Le médecin regrette que les travaux aient pris «quinze ans de retard: tout devait être terminé en 2003, mais il y a eu des aléas: un incendie, la canicule, ces questions de budget… Tout aurait été plus simple si l’on avait pu tout construire en une seule fois.»
Sur ce point, Bertrand Levrat, directeur général des HUG depuis 2013, relève que la conduite d’un tel chantier «prend du temps et s’avère extrêmement complexe: il a fallu mettre en place tout un système de rocades pour garder les services opérationnels durant les travaux». Quant au conseiller d’Etat Mauro Poggia, il a cette boutade: «Existe-t-il des constructions à Genève qui se terminent sans retard? Il y a les changements de législature, de pilote et il faut, à chaque étape, dégager les fonds nécessaires.»
Quoi qu’il en soit, voyant dans cette modernisation un symbole de la meilleure considération dont jouissent les femmes aujourd’hui, le professeur Irion retrace l’évolution de sa discipline, alors qu’il s’apprête à partir à la retraite dans un mois.

Mortalité divisée par deux

A l’inverse des inconditionnels de la nature qui s’insurgent contre la médicalisation de la naissance, lui se félicite ouvertement de cette tendance. Il rappelle qu’en 1930, une femme sur deux cents mourait en couches à Genève, contre 1 sur 20 000 aujourd’hui, soit cent fois mois. En une génération, il a vu des progrès notables: «Il y a trente ans, on faisait beaucoup de choses car on les avait toujours faites ainsi.» L’épisiotomie par exemple, cette incision du périnée pratiquée lors de l’accouchement pour éviter des déchirures naturelles, et qui peut être mal vécue, représentait un geste routinier. «Désormais, on y recourt dans 10% des accouchements tout au plus.»
Jugée autrefois comme la discipline la moins scientifique de la médecine, l’obstétrique s’est réformée. «J’ai voulu diriger ce département en me fondant sur des preuves et non plus des croyances.» La sécurité des femmes et des bébés a bénéficié du recours plus large à la césarienne et des progrès de l’échographie et de la médecine fœtale. La mortalité intra-utérine et périnatale (pendant la grossesse, l’accouchement ou lors du premier mois de vie) a diminué de moitié. La première est passée de 9‰ en 1984 à 4‰ en 2016. La seconde de 18‰ à 7‰.

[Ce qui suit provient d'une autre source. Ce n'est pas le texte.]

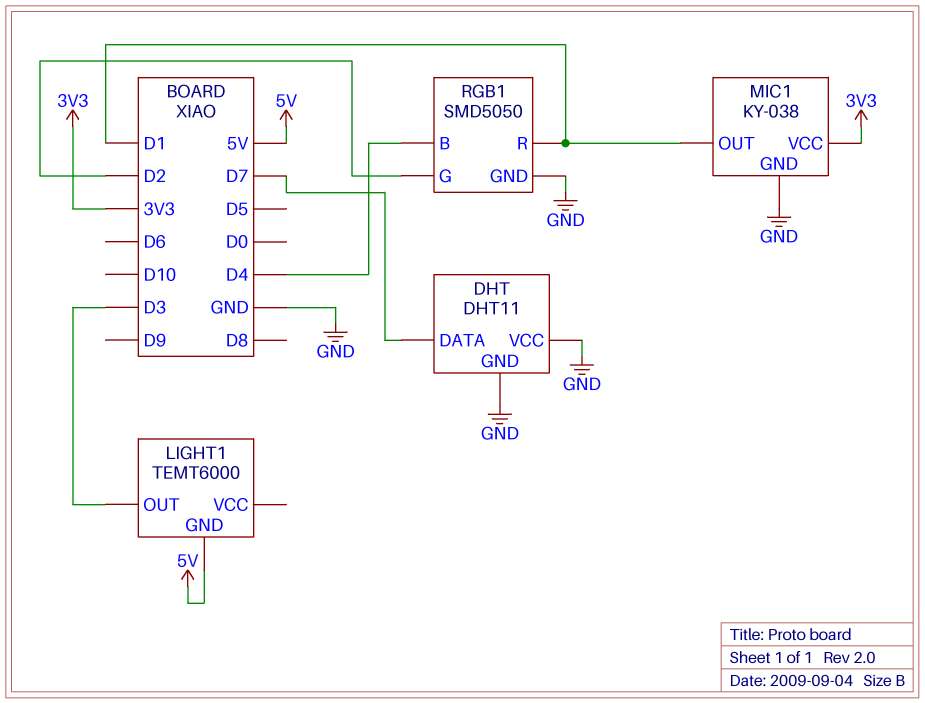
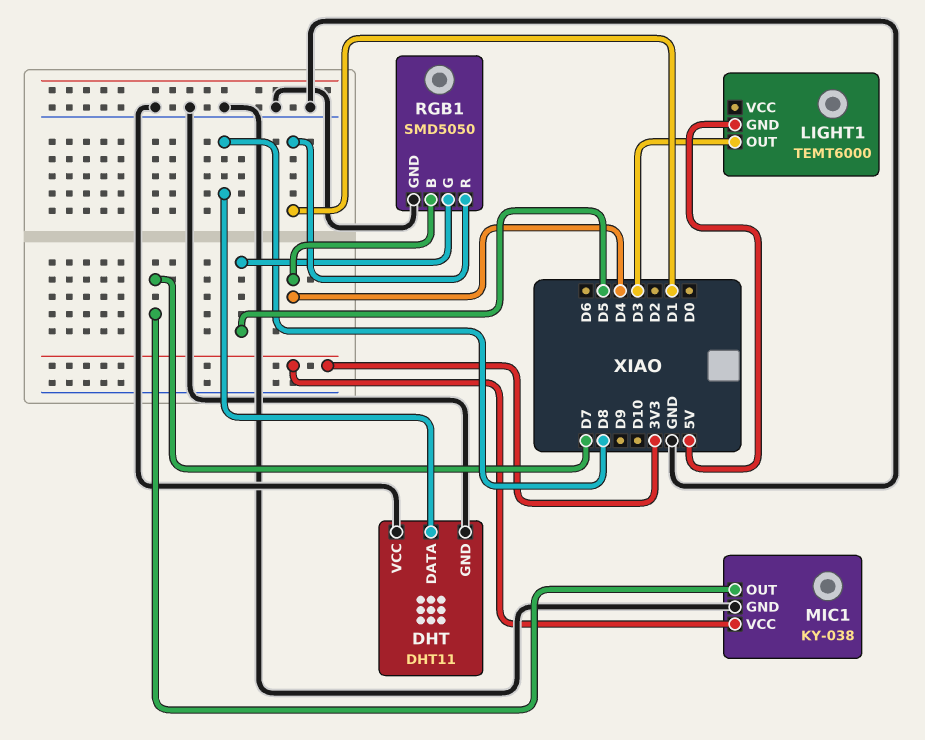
DHT pin DATA: D7 -> D8
MIC1 pin OUT: D1 -> D7
RGB1 pin G: D2 -> D5

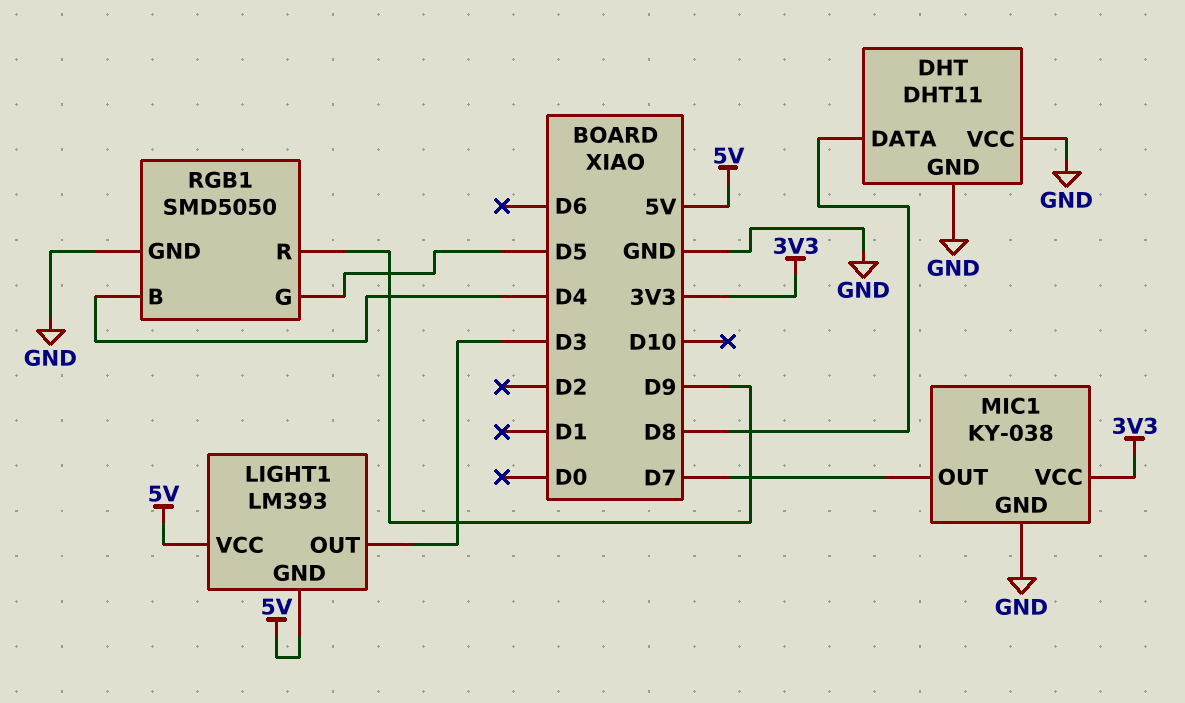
LIGHT1: TEMT6000 -> LM393
LIGHT1 pin VCC: none -> 5V
RGB1 pin R: D1 -> D9

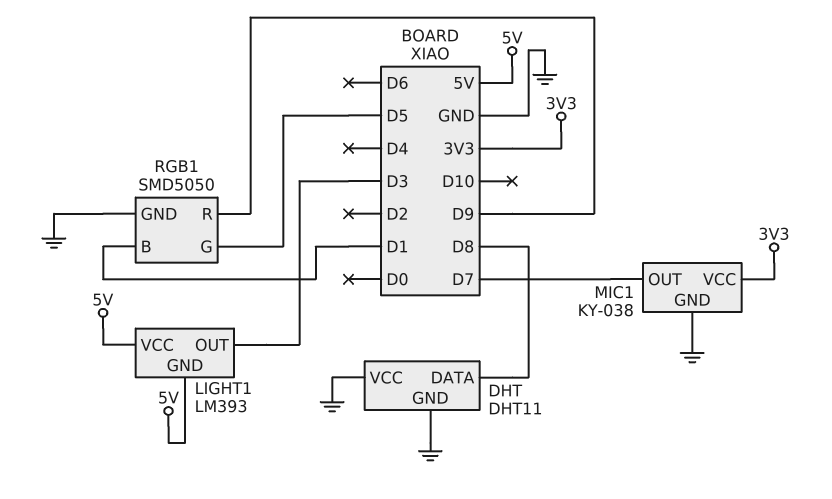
RGB1 pin B: D4 -> D1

De nos jours, d’aucuns jugent le recours à la césarienne excessif (33% des naissances en Suisse, 30% aux HUG, contre 10% dans les années 1980). Mais Olivier Irion relève que le geste, plus sûr aujourd’hui qu’il y a une génération, a permis de diviser par six le nombre d’asphyxies graves du nouveau-né et par trois celui de déchirures sévères du périnée.

Soins personnalisés
Afin de réduire encore les risques, les HUG ont investi dans la formation par simulation, qui permet d’élaborer des scénarios d’urgences et de s’entraîner aux gestes techniques, tant en gynécologie-obstétrique qu’en néonatologie, qui accueille 500 bébés chaque année.

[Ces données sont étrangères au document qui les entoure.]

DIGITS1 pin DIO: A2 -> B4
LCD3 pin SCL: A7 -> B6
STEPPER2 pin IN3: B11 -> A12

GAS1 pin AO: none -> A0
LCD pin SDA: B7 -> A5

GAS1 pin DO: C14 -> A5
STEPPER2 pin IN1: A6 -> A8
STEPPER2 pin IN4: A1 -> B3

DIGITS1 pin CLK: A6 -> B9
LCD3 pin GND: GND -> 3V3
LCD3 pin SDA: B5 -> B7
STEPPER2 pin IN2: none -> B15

Autre changement frappant: «La population de la Maternité a beaucoup changé. Alors qu’il y a trente ans nous recevions essentiellement des jeunes femmes européennes, aujourd’hui, les dames sont plus âgées, il y a beaucoup de migrantes venant du monde entier et les situations sont plus compliquées: on voit davantage d’hypertension, de diabète.»
Les HUG évoquent une proportion de 40% de grossesses à risques. Face à ce public, les soins se sont affinés et personnalisés. Dans cette Maternité qui est la plus grande de Suisse, une unité a été créée pour suivre les femmes enceintes en situation précaire ou à haut risque psychosocial. Le programme Contrepoids accompagne les dames obèses. Les couples peuvent bénéficier d’un bilan de fertilité en un jour. Une consultation spécifique est consacrée à l’interruption de grossesse et un programme accompagne les couples ayant perdu un bébé. «Notre souci est d’assurer des soins respectueux et de dispenser la médecine la plus humaine possible, pour chaque femme, quelle que soit sa condition», conclut Olivier Irion.